The machine assembly of the “tokamak” (derived from the Russian words for the “toroidal magnetic confinement” facility invented in Russia) nuclear fusion reactor ITER (International Thermonuclear Experimental Reactor), or the world’s largest nuclear fusion project, started in Cadarache, France, in the last week of July. The ITER machine is being assembled to replicate the fusion power of the sun, to enable generation of clean unlimited energy.
The world’s largest science project is intended to demonstrate that fusion power can be generated on a commercial scale and the first ultra-hot plasma is expected to be generated in late 2025. The world’s most technologically advanced nations — China, India, Japan, South Korea, Russia, the UK, US, as well the EU — have come together in their common fight against climate change to make up ITER’s 35 partner countries, while Nuclear Asia examines India’s role and contribution to the project.
Millions of components from all over the world will be used to assemble the giant reactor, which will weigh 23,000 tonnes. While the EU is taking care of 45% of the cost of construction, the rest of the member countries are sharing 9.1% cost each. Among the components is the 30-metre diameter cryostat manufactured by India, which surrounds the reactor and keeps it at the extremely low temperature required. The reactor is likely to cost over Euro 20 billion. As part of its share, India is contributing resources worth around $2.2 billion, and in return, the country will have access to 100% of the intellectual property related to ITER. ITER Director General Bernard Bigot, said in a recent interview, however, that India’s contribution to this landmark project has run into major hurdles.
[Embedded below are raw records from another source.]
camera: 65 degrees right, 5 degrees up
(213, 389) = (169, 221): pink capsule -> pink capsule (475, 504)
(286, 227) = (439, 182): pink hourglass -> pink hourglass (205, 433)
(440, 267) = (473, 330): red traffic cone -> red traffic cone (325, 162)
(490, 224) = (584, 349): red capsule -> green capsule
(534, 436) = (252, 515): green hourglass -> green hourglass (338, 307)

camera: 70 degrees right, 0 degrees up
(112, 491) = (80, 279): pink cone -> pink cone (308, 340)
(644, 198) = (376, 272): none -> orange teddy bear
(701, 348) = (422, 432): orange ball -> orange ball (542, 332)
India is contributing two kinds of resources — “in-kind” material manufactured by the Indian industry for the construction of the reactor, as well as the “in-cash” contribution. According to Bigot, while India has fuilfilled its equipment commitments till date, it has defaulted majorly on the “in-cash” portion. “In the in-kind part, India has been performing well, but we’re very unhappy with India’s in-cash contribution, where it has defaulted for a few years. Since 2017, India has not fulfilled its in-cash contribution”, Bigot said.
He pointed out that the in-cash contribution is used to defray the on-site labour costs. “I have to pay for the assembly of hundreds of kilometers of pipes, valves etc. Because India has been unable to pay its contribution for the last few years, the other participating countries have had to pay for this labour cost,” Bigot said. “This year is very crucial, and India should pay its money as son as possible. I am very sorry to see India facing difficulty in arranging the in-cash component. If they (India) go on like this, ITER will be in danger”, he added.
The second issue in India’s ITER participation is her inadequate allocation of human resources for the project. Each member country can provide up to 10% of the project staff, which, as per the quota, means India can send up to 100 of its engineers and scientists to work at the ITER. However, Bigot revealed that currently only 25 Indians are working at the project, while this massive shortfall is owing to Indian government policy.
“We are missing a lot of Indian applicants. Fortunately, the existing Indian staff are highly qualified, but India needs to relax its policy to allow more number of staff to work at ITER, which will be a unique learning experience for them,” Bigot said.
He explained that as per India’s policy, government staff cannot be posted abroad for more than two years, and for experts from autonomous institutions the term limit for postings overseas is five years, which is counterproductive for the ITER project that has a gestation period of more than 20 years.
“India needs to amend its policy since it is difficult to recruit people for just five years when the project has a much longer timeline. India needs to change its internal policies so that more Indians can be accommodated on this overseas assignment”, Bigot said. In this connection, he also pointed to another provision of India’s policy which provides that only personnel who are staff of the government’s Department of Atomic Energy (DAE) can be deputed to ITER. “Secondly, India should change its policy to allow staff from other organisations to work at ITER,” he said, adding that it will be a “win-win situation” as the Indians can profit from working alongside international colleagues.